Ampatuan brothers, several others found guilty in Maguindano massacre

ABS-CBN News

Posted at Dec 19 2019 11:40 AM | Updated as of Dec 20 2019 01:14 AM

Some of the accused in the 2009 Maguindanao Massacre are seen attending the promulgation of the case, inside a prison facility in Taguig City, Philippines, in this Dec. 19, 2019 handout picture. Supreme Court of the Philippines - Public Information Office/handout via Reuters

MANILA (UPDATE) - Members of the Ampatuan clan and several others were found guilty of multiple murder in the Maguindanao massacre, considered the worst political violence in the Philippines, based on the trial court's verdict on Thursday. 

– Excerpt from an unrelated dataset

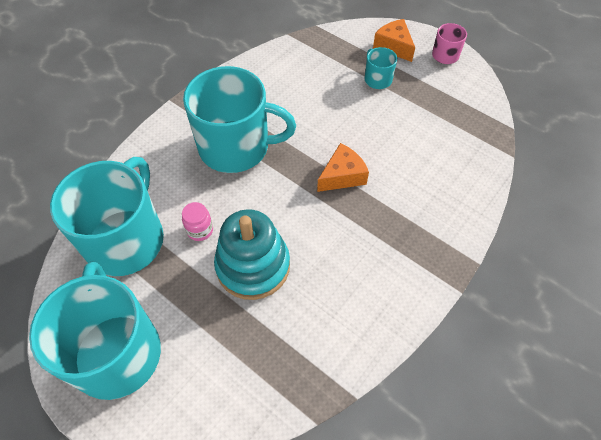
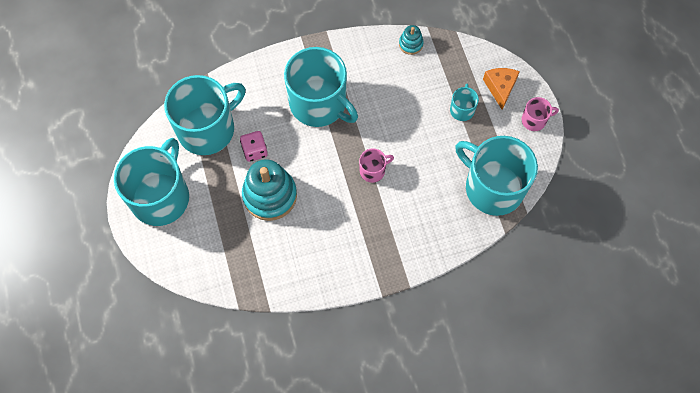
camera: 35 degrees right, 10 degrees up
(200, 230) = (255, 151): pink jar -> pink dice
(284, 53) = (410, 44): none -> turquoise stacking toy
(342, 176) = (373, 170): orange cheese -> pink mug
(465, 125) = (492, 187): none -> turquoise mug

Brothers Zaldy and Andal "Unsay" Ampatuan Jr. were sentenced to reclusion perpetua or up to 40 years in prison without parole, according to the 761-page ruling, which was partially read in court. 

Another Ampatuan brother, Sajid, who is mayor of Shariff Saydona Mustapha town, was acquitted.

Unsay Ampatuan allegedly led the private army that stopped and massacred the convoy of supporters of a rival politician, Esmael "Toto" Mangudadatu, with the approval of his father and co-accused, Andal Ampatuan Sr., who also faced trial but died in 2015 before the verdict was handed down.

Fifty-eight people were killed, including 32 journalists. Some were reportedly shot in the genitals and their bodies were buried in a mass grave using an excavator.

Before the verdict was read, Mangudadatu, who lost his wife, 2 sisters and 12 other relatives in the massacre, said he was expecting a "100 percent guilty verdict."

"Gusto ko nga talagang bitay, lalo na 'yang si Unsay, pati magkakapatid, dahil talagang grabe ginagawa nila," he said.

(I want nothing less than the death penalty, especially for Unsay and his brothers, for their grave crime.)

Mangudadatu said the fight was not yet over after the verdict since the Ampatuans could appeal the ruling and the family is on a political resurgence. 

The verdict will be a "big step" towards ending the culture of impunity in the Philippines, though more needs to be done, said University of the Philippines law professor Theodore Te before the ruling.

"It has to be a consistent pattern of being able to apprehend those who have committed crimes or felonies, being able to try them, being able to convict them, and being able to have the sentence executed," he said.

Thursday's ruling is a culmination of 10 years of court proceedings, during which case files reached 238 folders- testament to the long road it took for victims to attain justice. 

It also closes what is considered the worst case of election-related violence in Philippine history and single deadliest incident for journalists in the world. 

The 2009 massacre had sent shockwaves around the world in its wake. The victims, many of whom were women, were mauled- slapped, punched and hit- and then shot execution style. Their bodies were then dumped into a shallow grave on a hill in Sitio Masalay, Barangay Salman, Ampatuan town in Maguindanao.

The international community condemned the slays, with the United Nations calling it a heinous crime and then US Ambassador to the Philippines Kristie Kenney describing the act as "barbaric." 

Groups both local and global have been keeping watch of court proceedings, many scoring delayed justice for the victims. 

Some 197 were charged, but some 80 others remain at large. On Thursday's sentencing, a total of 43 were convicted while 56 were acquitted.